"Library Notifications" Phish

 

LSU Personnel started receiving phishing e-mails on February 9th, 2018, related to acess to Library resources expiring which require account renewal..

Subject of the Phishing e-mail - Library Notifications

Sender Name - External to LSU

Sender e-mail address - External to LSU

Screenshot of phishing e-mail

 Screenshot of Phish Mail

Content of phishing e-mail

The content of the message is (Links and other descriptors have been removed for security purposes):

Dear Student,
Our records show that your access to LSU Libraries System is about to expire. Due to security precautions established to protect University Libraries System, you have to renew your library account on a regular base, so please use the following link

Link

After your successful authentication, your access will be restored automatically and you will be redirected to the library homepage. If you are unable to log in, please contact the library help desk for immediate assistance.
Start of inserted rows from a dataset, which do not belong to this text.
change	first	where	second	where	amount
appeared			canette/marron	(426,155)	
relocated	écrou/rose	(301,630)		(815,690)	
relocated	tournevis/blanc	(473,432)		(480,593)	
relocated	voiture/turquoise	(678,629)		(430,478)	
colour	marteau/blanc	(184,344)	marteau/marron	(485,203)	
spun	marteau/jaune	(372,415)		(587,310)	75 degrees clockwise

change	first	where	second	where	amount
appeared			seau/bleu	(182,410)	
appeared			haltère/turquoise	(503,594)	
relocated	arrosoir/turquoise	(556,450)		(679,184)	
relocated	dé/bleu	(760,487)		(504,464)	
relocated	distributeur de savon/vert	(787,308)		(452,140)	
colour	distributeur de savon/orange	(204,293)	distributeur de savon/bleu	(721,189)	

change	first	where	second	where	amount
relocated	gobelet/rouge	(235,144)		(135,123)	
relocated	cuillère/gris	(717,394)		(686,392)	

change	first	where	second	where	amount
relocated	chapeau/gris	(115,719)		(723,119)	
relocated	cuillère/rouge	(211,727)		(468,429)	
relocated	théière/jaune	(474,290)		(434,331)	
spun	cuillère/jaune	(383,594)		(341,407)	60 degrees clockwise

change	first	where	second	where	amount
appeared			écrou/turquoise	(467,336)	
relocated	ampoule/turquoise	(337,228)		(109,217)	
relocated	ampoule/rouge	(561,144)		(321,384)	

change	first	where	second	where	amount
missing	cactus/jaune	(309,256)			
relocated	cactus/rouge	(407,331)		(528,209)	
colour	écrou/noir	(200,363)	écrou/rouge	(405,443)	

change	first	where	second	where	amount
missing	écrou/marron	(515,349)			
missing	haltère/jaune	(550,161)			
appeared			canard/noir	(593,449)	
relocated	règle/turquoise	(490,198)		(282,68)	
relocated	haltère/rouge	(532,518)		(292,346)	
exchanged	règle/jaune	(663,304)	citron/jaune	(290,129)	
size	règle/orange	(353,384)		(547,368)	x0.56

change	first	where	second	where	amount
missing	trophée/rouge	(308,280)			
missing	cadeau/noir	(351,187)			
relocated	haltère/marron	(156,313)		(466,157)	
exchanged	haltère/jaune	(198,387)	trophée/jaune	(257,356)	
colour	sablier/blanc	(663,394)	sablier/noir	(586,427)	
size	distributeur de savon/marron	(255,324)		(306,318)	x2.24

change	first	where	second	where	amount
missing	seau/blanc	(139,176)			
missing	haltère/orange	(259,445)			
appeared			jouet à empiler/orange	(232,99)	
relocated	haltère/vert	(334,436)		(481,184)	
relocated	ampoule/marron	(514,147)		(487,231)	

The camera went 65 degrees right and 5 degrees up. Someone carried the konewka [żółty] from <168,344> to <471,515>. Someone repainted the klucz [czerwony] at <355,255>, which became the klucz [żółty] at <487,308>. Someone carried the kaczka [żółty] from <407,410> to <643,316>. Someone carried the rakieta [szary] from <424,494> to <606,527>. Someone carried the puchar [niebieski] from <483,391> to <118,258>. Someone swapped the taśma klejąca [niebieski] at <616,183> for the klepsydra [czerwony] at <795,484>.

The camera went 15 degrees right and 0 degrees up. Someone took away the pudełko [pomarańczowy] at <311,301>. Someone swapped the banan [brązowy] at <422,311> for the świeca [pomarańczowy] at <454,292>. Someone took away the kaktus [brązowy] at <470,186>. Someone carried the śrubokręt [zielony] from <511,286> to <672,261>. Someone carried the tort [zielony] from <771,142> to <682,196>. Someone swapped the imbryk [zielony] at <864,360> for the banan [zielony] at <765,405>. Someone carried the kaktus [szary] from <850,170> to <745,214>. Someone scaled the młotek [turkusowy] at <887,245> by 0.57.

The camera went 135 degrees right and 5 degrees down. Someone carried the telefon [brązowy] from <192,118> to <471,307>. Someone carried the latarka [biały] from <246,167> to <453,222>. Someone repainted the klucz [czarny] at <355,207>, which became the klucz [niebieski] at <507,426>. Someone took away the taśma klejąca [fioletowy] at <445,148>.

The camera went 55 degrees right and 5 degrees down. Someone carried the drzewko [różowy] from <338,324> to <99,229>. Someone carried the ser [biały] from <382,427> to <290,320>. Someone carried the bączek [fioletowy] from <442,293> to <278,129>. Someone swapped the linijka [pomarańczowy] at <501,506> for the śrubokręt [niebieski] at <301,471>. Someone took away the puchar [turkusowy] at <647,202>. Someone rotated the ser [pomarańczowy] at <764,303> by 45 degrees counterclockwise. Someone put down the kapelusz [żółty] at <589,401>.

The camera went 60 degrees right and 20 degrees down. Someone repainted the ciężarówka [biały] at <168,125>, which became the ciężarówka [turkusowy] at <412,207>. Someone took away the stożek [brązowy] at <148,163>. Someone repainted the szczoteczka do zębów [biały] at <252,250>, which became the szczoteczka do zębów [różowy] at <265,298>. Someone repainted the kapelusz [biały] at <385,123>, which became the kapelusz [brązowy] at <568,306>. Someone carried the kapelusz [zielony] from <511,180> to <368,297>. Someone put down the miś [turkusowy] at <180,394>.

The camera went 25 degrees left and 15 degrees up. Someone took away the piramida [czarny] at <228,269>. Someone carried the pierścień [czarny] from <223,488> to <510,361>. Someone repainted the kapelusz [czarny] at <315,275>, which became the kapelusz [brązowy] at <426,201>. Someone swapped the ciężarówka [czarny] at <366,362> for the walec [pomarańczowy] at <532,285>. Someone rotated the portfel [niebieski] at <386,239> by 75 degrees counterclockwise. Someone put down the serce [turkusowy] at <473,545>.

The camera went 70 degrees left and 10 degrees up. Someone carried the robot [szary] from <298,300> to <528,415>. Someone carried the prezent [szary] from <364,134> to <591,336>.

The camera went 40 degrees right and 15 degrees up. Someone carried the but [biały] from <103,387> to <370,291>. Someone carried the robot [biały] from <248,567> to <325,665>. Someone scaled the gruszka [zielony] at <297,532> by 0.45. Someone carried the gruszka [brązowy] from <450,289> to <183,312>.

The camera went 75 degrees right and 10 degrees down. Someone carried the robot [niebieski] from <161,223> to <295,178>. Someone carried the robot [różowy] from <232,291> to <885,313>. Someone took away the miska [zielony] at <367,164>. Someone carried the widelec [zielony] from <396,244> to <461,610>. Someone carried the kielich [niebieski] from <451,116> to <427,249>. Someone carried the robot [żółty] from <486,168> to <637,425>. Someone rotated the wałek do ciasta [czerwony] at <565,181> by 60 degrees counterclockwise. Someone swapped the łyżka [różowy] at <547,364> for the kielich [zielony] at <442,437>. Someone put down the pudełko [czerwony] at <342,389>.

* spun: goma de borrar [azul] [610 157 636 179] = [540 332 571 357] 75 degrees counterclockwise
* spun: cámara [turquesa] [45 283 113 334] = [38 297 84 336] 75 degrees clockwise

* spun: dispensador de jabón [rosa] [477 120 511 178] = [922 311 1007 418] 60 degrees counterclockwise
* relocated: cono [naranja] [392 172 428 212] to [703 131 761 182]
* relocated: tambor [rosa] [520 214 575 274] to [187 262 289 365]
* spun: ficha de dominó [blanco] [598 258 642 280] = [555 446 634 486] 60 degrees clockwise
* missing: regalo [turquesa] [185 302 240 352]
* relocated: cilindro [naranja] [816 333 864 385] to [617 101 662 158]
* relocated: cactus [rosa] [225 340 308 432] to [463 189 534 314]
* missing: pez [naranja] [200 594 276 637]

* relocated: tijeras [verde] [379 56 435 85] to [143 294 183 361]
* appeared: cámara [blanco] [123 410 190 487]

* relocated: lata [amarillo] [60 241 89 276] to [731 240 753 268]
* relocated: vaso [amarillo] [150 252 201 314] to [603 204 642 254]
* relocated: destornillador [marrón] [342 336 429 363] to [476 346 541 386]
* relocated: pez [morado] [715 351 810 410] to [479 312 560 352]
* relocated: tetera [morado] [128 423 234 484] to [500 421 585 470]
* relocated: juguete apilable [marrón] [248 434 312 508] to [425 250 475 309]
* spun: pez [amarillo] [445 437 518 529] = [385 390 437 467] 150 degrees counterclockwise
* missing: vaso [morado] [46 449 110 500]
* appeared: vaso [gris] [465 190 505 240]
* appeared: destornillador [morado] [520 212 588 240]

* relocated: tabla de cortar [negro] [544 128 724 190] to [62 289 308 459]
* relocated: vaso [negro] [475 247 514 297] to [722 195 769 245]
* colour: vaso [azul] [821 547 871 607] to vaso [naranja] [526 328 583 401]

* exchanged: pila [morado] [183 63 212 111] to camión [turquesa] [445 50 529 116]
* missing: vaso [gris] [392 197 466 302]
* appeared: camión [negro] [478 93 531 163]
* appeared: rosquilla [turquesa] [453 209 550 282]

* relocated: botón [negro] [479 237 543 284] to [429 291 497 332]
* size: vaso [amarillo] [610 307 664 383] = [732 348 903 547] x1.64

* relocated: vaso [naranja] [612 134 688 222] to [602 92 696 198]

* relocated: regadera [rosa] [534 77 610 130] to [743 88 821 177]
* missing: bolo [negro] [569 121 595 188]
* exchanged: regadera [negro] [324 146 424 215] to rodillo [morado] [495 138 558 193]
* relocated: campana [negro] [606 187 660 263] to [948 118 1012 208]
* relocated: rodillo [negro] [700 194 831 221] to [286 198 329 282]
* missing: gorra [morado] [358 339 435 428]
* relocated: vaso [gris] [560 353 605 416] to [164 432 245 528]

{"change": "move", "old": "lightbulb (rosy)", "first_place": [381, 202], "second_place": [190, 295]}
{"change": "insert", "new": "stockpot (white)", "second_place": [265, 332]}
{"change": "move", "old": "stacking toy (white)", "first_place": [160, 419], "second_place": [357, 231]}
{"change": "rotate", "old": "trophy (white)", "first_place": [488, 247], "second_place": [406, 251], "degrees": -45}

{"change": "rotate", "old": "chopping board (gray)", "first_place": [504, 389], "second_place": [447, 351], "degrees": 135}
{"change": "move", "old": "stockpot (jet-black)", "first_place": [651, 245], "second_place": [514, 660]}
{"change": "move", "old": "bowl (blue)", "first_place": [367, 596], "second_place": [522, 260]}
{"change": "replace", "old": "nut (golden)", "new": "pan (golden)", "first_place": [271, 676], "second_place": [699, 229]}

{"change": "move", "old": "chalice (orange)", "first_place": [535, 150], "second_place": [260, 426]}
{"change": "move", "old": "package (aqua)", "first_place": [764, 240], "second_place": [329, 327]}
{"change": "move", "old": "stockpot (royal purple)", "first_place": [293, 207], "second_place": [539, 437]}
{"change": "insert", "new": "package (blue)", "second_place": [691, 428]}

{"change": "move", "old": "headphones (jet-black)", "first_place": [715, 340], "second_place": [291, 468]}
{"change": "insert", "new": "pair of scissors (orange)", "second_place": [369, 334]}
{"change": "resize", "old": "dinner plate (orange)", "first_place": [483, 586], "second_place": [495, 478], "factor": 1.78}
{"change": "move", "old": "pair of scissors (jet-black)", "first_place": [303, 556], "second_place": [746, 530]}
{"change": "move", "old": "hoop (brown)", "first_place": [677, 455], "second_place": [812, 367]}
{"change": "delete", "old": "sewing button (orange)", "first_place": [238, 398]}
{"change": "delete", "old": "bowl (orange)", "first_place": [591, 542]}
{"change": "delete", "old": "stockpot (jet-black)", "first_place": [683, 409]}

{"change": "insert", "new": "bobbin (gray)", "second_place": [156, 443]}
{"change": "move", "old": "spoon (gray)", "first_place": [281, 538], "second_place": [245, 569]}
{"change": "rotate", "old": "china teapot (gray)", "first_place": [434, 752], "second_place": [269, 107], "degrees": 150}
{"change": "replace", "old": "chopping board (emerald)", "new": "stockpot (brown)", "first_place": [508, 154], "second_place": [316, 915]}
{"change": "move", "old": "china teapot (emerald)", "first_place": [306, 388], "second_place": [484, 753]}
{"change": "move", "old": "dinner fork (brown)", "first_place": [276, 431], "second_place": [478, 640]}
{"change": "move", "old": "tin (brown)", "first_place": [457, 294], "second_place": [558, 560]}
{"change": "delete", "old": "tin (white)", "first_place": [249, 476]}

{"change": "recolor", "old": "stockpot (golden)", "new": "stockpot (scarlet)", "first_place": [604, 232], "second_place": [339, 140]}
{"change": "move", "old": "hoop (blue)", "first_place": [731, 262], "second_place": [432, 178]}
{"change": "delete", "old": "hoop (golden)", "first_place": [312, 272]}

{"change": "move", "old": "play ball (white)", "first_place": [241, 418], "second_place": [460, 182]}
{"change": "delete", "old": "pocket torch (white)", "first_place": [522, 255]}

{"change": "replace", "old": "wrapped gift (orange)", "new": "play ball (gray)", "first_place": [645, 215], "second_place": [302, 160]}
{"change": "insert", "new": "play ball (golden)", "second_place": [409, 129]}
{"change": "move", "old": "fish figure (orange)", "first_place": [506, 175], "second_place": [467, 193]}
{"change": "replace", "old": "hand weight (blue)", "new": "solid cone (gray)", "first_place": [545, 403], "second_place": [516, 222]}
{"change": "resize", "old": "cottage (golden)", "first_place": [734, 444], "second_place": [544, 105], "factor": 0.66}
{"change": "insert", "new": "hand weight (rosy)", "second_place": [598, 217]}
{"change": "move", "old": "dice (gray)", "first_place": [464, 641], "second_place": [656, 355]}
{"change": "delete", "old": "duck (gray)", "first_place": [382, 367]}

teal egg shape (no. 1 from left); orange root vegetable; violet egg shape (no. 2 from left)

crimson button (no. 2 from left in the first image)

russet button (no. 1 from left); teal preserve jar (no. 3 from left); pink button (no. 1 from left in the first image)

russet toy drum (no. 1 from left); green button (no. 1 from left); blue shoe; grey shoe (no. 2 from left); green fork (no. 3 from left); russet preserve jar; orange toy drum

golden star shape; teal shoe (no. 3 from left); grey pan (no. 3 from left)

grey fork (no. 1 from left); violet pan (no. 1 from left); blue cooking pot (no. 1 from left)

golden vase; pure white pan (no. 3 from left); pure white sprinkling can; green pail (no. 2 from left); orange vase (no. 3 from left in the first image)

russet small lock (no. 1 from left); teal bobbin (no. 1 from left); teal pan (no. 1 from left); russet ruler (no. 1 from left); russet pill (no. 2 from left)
We apologize for any inconveniences this may have caused. 

Thank you,

Louisiana State University
Baton Rouge, Louisiana 70803
Phone: +1 (225) 578-5652

Screenshot of phishing site 

The URL provided in the e-mail does not belong to LSU, and directs the user to a third-party site. The third party site appears as below (similar to LSU's Single Sign-on page):

 Screenshot of Phish Site

NOTE: ALWAYS verify the URL provided in any e-mail and PLEASE NOTE that LSU will not ask you for your account information in such a fashion.